The suicide epidemic we face deeply saddens me, so I offer my experience to give others hope. It was like a switch had been flicked off. There I am, one day smiling happily with my then 6-year-old daughter on New Year’s Day 2015 at a playground, and the next memory I have was crying in my friend’s arms, still January, saying “I’m scared, something’s wrong with me.”
I’d battled depression before, the last time resulting from a series of suicides at work involving me as the first responder. While I had to take a leave from work, it was more rapidly responsive to a combination of medications and therapy. This time was different. Nothing was working.
The first time my doctor talked to me about ECT – electroconvulsive therapy – I dismissed it. I had too many images in my head of shock therapy as it used to be known in the movies: traumatized, lobotomized, broken patients like in "One Flew Over the Cuckoo’s Nest." I didn’t stop to think the movie was 41 years old; I didn’t realize that today’s treatment no more resembles what happened to Jack Nicholson’s character than today’s computers resemble ones from the same era.
While I kept telling everyone closest to me that “I can’t think my way out of a box,” my anxiety remained Herculeanly strong. I imagined I would have to quit my job, lose my house and move in with family. At least I was rich in that regard; my family would take us in, while thousands of tragic souls sleeping on our streets were not so lucky. I’d seen so many of their stories unfold in my work over the last 16 years in Portland and Denver. But I wasn’t at all sure I could keep myself alive. I took leave from work to lay in bed with a bottle of benzodiazepines and a bottle of rum, contemplating the deadly mix, but I guess I was too scared to try it. I enrolled in an outpatient treatment program five afternoons a week, its only purpose as far as I was concerned was to get me out of bed, out of the house and away from the potential of suicide during those hours.
I can’t express in words how unbearable and exhausting simple things were; getting out of bed and fulfilling my responsibilities as a mother. The worst were the weekends when I had to find ways to keep my daughter occupied. My entire day revolved around getting to the end of it when I could go to bed and shut down my consciousness. That was my only peace.
After a year of this existence, I realized my daughter and I had suffered enough. Family and friends expressed their grave concerns and even my colleague shared, “I miss you,” one day when I spoke about my condition. What he meant was that the Rachel he knew to be driven and focused was gone, replaced by a vacuous stranger.

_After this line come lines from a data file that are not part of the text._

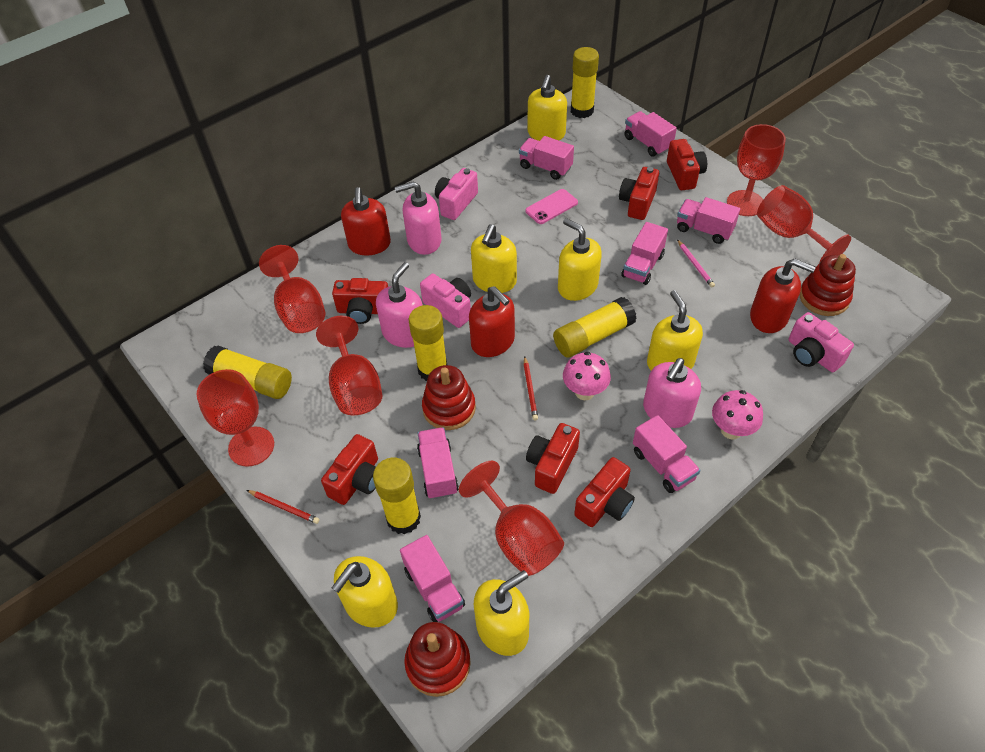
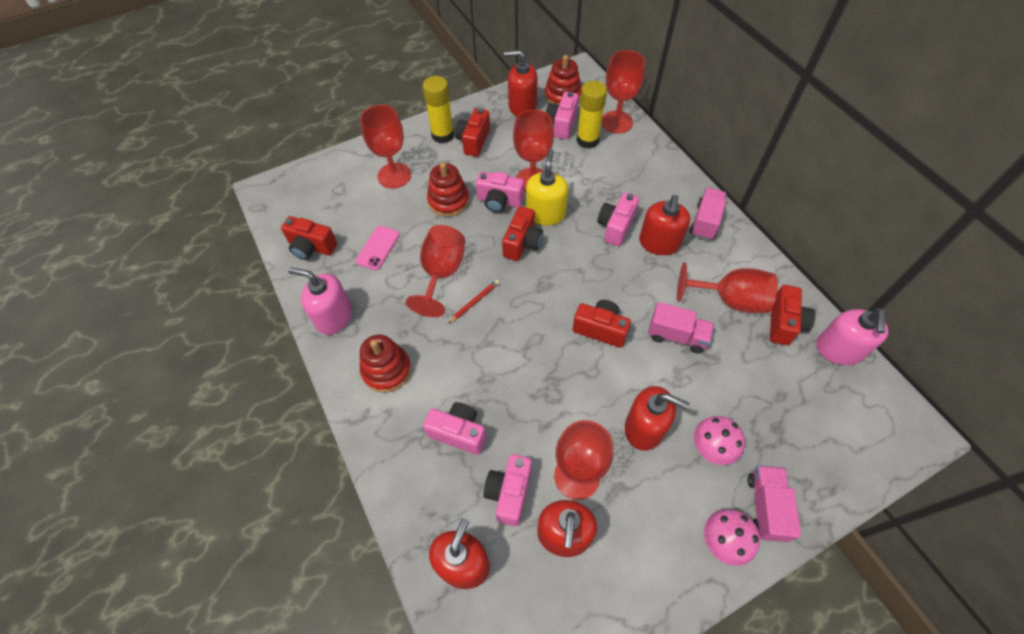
pink camera: 3 -> 5
pink pencil: 1 -> 0
pink soap dispenser: 3 -> 2
pink truck: 7 -> 3
red camera: 6 -> 5
red pencil: 2 -> 1
red soap dispenser: 3 -> 5
yellow glue stick: 5 -> 2
yellow soap dispenser: 6 -> 1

The doctor gave me the odds: 50 percent of ECT patients experience no relief, but I had reached my bottom and felt I couldn’t subject my daughter to my debilitating depression any longer. I had already lost my self-respect, my intelligence, my fight and my joy for life. My family and employer stood by in full support. My brother flew in for the first treatment, and one loving friend from afar jokingly texted me that morning, “Don’t forget me!” I texted back, “We’ll see.”
It worked. I noticed within the first month of treatments that I was improving and by the end of the second, my family, friends and colleagues noticed my return. I’ve been free of depression for over a year and a half! Now, the highlight of my day is getting out of bed in the morning, kissing my daughter and the thrill I get from my work each day. Last summer, my work included presenting at a Congressional Briefing, attending a White House presentation by the Surgeon General, and meeting with members of Congress. Over the past year, I have hosted a couple of great fundraisers (one for the Affordable Housing Bond and the other for a candidate for the Portland Public School Board) and my daughter’s birthday party.
My doctor tells me that if ECT works, the odds are that it will always work. You can’t develop a resistance to it the way you can with medications. My only regret is that I didn’t have someone like me post-ECT, on the other side of the deep, dark, terrifying depression to talk to me so that my daughter and I didn’t have to endure 12 months of misery before trying it.
ECT is not a first resort for treating depression and can’t help everybody. But if you or someone you know is suffering from depression, don’t be afraid of it. Educate yourself. Talk to your doctors; talk to someone who’s had it. And never give up. ECT saved my life and it could save you or someone you love.
Rachel Post is a licensed clinical social worker in Portland.